Rabu, 18 Desember 2013

Pejuang Becak



By: Nico

Lalu lalang kendaraan di Jalan Imam Bonjol Pontianak pagi ini mengiringi langkahku menuju kampus. Sebenarnya dosen pagi ini tidak masuk, makanya aku enggan mau ke kampus. Tetapi karena tugas kuliah sebagai pengganti kuliah harus dikumpulkan pagi ini, terpaksa aku harus datang ke kampus. Sepanjang perjalanan, kemacetan panjang memang sudah menjadi konsumsi pengguna kendaraan di Kota Pontianak. Kebetulan hari ini kuliahnya di Magister Ilmu Sosial sehingga jarak antara kost dengan kampus tidak sampai lima menit.


Setiba di kampus aku langsung menuju lobby kampus, disana teman-teman sekelas sudah duduk-duduk santai. Aku yang sudah berkeringat langsung duduk.
“Tugasmu udah dikumpulkan belum nik?” salah satu temanku bertanya.
“Ntar aja ah. Panas, capek aku”.
Setelah berkipas-kipas sejenak, aku menghampiri ketua kelas.
“Nih, tugas aku.”
“Oke deh niko.”
“Bapak ndak masuk kan? Berarti abis ini pada boleh pulang dong?”
“Iya, hanya kumpulkan tugasnya aja.”
Huh, lumayan nyebelin sih kalau dosen gak masuk. Perjuangan kita nyampe ke kampus itu lho, seolah-olah gak di anggap banget. sepertinya teman-temanku sudah pada pulang, tetapi masih ada yang terlihat sedang mencuri mangga, dan aku harus ikutan dengan mereka, dan adapula yang baru saja menulis tugas kuliah karena kelupaan mengerjakan di rumah, dan alasan tidak tahu mengenai adanya tugas dari dosen. Mungkin ini perjuangan mereka.

Ah, baru sampai dikampus masa’ aku harus pulang awal. Kan capek! Aku masih termangu sendirian di bawah pohon rindang di depan kampus. Tempat ini memang adem, tidak heran jika tempat ini menjadi tempat nongkrong asik bagi anak muda. Tidak jauh dari belakangku ada sepasang kekasih yang sedang berbincang asyik. Aku malas banget kalau lihatin dua sejoli yang pacaran disiang bolong, hari jumat pula, (heloooooo... ini kampus non, bukan tempat pacaran). Kemudian di samping kiri ku, ada dua orang cewek yang sedang enak-enakan makan syomai (aku jadi ngiler,hahaha... emang kampus aku tempat makan syomai, hadeh...)

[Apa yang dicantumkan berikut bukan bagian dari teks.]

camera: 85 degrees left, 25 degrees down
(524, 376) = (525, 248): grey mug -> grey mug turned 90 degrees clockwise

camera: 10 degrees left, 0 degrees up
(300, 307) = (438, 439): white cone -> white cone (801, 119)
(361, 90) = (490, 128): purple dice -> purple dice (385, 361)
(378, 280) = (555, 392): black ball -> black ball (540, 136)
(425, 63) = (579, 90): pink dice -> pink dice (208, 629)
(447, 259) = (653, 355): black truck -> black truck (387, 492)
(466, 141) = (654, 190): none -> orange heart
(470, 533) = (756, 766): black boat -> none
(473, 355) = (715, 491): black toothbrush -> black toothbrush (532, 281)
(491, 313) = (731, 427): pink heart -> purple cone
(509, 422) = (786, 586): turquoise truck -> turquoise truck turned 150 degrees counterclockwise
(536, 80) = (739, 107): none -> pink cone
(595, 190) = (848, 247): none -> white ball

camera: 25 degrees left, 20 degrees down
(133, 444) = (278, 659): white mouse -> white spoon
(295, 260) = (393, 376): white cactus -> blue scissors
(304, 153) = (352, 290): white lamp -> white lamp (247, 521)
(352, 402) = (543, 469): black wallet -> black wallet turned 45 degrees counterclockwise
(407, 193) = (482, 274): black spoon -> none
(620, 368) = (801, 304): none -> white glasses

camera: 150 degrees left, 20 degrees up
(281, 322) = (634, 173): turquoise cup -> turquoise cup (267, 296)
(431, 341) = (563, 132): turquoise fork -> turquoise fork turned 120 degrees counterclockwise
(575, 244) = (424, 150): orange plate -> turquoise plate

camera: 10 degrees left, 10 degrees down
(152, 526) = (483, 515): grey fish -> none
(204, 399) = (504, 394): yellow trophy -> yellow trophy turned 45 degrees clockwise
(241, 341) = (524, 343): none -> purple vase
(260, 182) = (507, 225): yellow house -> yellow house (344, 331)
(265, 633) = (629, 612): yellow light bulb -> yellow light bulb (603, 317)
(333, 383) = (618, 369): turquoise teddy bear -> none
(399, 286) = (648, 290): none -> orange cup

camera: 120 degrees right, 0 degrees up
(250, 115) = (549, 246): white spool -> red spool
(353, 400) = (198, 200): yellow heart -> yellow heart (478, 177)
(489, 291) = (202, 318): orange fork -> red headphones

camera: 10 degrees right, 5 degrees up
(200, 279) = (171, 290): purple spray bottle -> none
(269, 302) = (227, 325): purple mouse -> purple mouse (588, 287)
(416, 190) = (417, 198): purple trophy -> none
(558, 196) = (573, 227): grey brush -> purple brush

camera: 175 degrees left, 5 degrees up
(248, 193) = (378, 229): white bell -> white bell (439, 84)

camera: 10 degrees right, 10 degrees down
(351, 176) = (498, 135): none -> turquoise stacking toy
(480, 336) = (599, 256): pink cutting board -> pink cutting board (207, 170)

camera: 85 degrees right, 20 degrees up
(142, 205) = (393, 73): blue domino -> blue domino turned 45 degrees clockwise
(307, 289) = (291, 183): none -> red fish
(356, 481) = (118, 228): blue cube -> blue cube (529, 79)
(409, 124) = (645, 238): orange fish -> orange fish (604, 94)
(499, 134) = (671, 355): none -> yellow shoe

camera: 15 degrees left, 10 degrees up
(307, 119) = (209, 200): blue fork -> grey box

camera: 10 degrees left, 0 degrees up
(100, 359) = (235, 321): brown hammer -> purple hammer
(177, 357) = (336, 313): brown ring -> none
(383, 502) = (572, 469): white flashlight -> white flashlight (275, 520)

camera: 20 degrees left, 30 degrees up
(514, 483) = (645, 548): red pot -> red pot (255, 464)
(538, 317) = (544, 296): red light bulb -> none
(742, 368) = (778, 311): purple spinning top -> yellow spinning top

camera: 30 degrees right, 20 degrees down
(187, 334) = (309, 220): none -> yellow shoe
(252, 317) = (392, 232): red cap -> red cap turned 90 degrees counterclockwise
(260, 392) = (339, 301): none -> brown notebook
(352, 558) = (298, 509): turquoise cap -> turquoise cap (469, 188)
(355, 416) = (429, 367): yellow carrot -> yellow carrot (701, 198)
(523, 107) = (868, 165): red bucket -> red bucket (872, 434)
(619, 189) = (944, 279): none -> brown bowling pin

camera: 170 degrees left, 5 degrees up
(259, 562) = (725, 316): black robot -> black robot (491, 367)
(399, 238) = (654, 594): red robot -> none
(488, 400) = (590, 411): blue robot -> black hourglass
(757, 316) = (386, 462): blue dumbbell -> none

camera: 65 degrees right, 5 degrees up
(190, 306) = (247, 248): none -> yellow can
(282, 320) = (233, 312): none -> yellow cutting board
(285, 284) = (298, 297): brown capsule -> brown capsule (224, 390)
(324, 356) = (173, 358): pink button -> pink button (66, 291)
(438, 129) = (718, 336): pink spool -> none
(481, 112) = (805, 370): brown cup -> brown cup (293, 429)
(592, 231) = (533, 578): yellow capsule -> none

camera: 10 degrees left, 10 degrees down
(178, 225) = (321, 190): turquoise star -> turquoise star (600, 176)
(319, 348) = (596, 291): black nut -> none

Ditengah kesalku dari kejauhan sana, aku melihat seorang kakek tua tengah mengayuh becaknya. Ia kira-kira berumur 60-an tahun. Tepat didepanku duduk ia singgahkan becaknya. Ia mengenakan baju putih yang yang kecoklatan karena sudah lama, celana putih yang sudah usang dan kumal. Kacamata dan jenggotnya yang sudah memutih membuatnya kelihatan tua dan tidak pantas untuk bekerja keras lagi. Ia menurunkan karung goni kumal dari dalam becaknya kemudian diletakkan di bawah becak, serta membenahi kardus-kardus yang sepertinya hasil ia memulung. Ia naikkan atap becaknya dan kemudian ia berbaring diatas kardus-kardus itu. Ah, mungkin ia kecapean. Yang terlihat hanyalah sapu lidi bak guling di samping kanannya, yang mungkin ia gunakan untuk membersihkan sebagian jalan di kota ini, ah betapa ia mulia. Menjulur sepasang kaki yang penuh urat timbul serta celana panjang yang berjuntai beribu benang.

Kakek tua itu sudah terlelap, entah apa yang kini ada dalam mimpinya. Becak yang juga sudah tampak tua dan usang itu sepertinya adalah rumah baginya. Entah apa yang ada dalam pikiranku, aku hanya ingin menangis. Kakek tua itu seperti terlantar, tidak punya siapa-siapa, tidak ada yang merawatnya, hanya memiliki sebuah becak yang selalu setia menemaninya dalam keadaan apapun, siang, malam, hujan, panas, serta badai. Penuh perjuangan, ya inilah perjuangan sesungguhnya, perjuangan hidup yang mungkin belum pernah aku rasakan selama ini. Betapa ia tabah. Bahagia terpancar dalam lelap itu, terlihat seperti tidak ada beban, tidak ada sedikitpun keluh terselip diwajahnya. Sedangkan cobaan kecil dalam hidupku saja, aku sering mengeluh, aku sering lelah, menganggap Tuhan tak adil bahkan aku putus asa.